A Justiça extinguiu a ação movida pelo goleiro Bruno Fernandes contra a Meta, empresa responsável pelo Facebook e Instagram. A decisão foi proferida pelo 1º Juizado Especial Cível de Campos e está relacionada à prisão do ex-atleta, ocorrida em maio deste ano.
Bruno foi preso no dia 8 de maio, em São Pedro da Aldeia, na Região dos Lagos do Rio de Janeiro. Condenado pela morte de Eliza Samudio, ele era considerado foragido após descumprir regras estabelecidas para a manutenção do benefício da liberdade condicional.
De acordo com a decisão judicial, emitida em 18 de maio, pessoas privadas de liberdade não podem atuar como parte em processos que tramitam nos Juizados Especiais Cíveis.
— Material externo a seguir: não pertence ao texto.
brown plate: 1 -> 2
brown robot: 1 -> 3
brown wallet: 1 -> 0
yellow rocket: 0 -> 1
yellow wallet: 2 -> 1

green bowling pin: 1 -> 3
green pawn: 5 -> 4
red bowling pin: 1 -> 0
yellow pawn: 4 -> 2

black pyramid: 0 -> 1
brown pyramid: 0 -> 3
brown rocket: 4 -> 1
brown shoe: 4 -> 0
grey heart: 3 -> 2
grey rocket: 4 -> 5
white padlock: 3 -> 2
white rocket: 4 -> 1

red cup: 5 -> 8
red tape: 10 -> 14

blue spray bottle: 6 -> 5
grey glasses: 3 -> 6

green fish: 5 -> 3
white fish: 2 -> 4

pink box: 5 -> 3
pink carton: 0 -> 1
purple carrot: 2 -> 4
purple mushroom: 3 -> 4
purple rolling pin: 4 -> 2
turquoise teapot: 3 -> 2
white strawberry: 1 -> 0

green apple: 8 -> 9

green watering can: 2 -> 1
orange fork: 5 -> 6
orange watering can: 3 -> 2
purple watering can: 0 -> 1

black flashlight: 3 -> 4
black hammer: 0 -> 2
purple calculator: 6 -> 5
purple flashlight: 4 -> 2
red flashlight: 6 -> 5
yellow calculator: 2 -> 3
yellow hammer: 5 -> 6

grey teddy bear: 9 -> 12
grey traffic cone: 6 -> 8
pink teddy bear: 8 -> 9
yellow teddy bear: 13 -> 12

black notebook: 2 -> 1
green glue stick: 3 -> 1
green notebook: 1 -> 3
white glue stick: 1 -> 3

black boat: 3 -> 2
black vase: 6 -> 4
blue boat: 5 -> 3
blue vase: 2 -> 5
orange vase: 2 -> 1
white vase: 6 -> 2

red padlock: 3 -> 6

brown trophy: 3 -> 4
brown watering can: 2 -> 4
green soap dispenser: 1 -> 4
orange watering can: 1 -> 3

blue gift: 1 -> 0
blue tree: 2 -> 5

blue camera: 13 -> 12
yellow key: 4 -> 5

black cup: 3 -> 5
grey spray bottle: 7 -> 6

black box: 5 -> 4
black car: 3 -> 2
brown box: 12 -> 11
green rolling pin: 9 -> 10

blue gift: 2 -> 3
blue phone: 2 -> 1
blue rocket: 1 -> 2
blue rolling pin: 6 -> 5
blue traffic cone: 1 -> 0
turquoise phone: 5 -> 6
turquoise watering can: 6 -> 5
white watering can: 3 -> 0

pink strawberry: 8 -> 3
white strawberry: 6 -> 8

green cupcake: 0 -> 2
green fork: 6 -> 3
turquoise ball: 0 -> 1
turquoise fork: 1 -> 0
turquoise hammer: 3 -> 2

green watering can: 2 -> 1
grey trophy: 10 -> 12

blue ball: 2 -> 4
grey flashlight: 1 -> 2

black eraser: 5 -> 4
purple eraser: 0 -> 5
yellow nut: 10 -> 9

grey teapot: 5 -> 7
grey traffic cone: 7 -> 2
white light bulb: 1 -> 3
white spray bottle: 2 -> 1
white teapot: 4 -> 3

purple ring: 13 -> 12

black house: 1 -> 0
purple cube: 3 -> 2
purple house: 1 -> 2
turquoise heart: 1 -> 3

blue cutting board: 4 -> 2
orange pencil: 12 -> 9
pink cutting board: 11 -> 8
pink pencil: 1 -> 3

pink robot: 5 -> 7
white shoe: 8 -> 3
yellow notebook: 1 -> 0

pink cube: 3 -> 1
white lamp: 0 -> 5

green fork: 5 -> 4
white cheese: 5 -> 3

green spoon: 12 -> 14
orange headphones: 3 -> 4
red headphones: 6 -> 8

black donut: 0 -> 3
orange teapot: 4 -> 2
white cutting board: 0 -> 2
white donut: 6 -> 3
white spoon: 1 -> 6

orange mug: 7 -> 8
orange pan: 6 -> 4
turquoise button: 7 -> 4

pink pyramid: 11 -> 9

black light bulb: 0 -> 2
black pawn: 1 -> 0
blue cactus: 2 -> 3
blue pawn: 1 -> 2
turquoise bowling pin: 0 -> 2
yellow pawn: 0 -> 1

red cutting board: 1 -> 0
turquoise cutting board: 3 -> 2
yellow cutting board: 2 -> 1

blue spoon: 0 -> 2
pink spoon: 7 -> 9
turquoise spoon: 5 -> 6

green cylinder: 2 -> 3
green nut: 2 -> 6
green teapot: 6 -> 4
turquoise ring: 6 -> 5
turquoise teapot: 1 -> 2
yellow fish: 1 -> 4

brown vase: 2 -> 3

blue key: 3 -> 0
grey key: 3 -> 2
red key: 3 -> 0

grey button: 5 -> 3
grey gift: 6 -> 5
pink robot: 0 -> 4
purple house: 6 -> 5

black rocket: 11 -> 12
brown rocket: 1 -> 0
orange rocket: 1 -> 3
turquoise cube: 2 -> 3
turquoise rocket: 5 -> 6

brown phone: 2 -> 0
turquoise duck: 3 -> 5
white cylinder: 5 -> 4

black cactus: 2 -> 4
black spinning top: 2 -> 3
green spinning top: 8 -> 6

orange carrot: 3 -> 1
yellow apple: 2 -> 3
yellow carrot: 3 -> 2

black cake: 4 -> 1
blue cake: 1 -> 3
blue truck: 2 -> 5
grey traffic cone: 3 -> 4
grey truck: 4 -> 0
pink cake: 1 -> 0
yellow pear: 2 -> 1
A legislação exige a presença física das partes nas audiências de conciliação, requisito incompatível com a condição de quem está preso.
Antes da prisão, Bruno havia solicitado ao Judiciário, em duas ocasiões, autorização para participar de forma virtual da audiência marcada no processo contra a Meta. Os pedidos, no entanto, foram negados com base na obrigatoriedade do comparecimento presencial.
Com a impossibilidade legal de prosseguimento da ação nos moldes do Juizado Especial, o processo foi encerrado pela Justiça.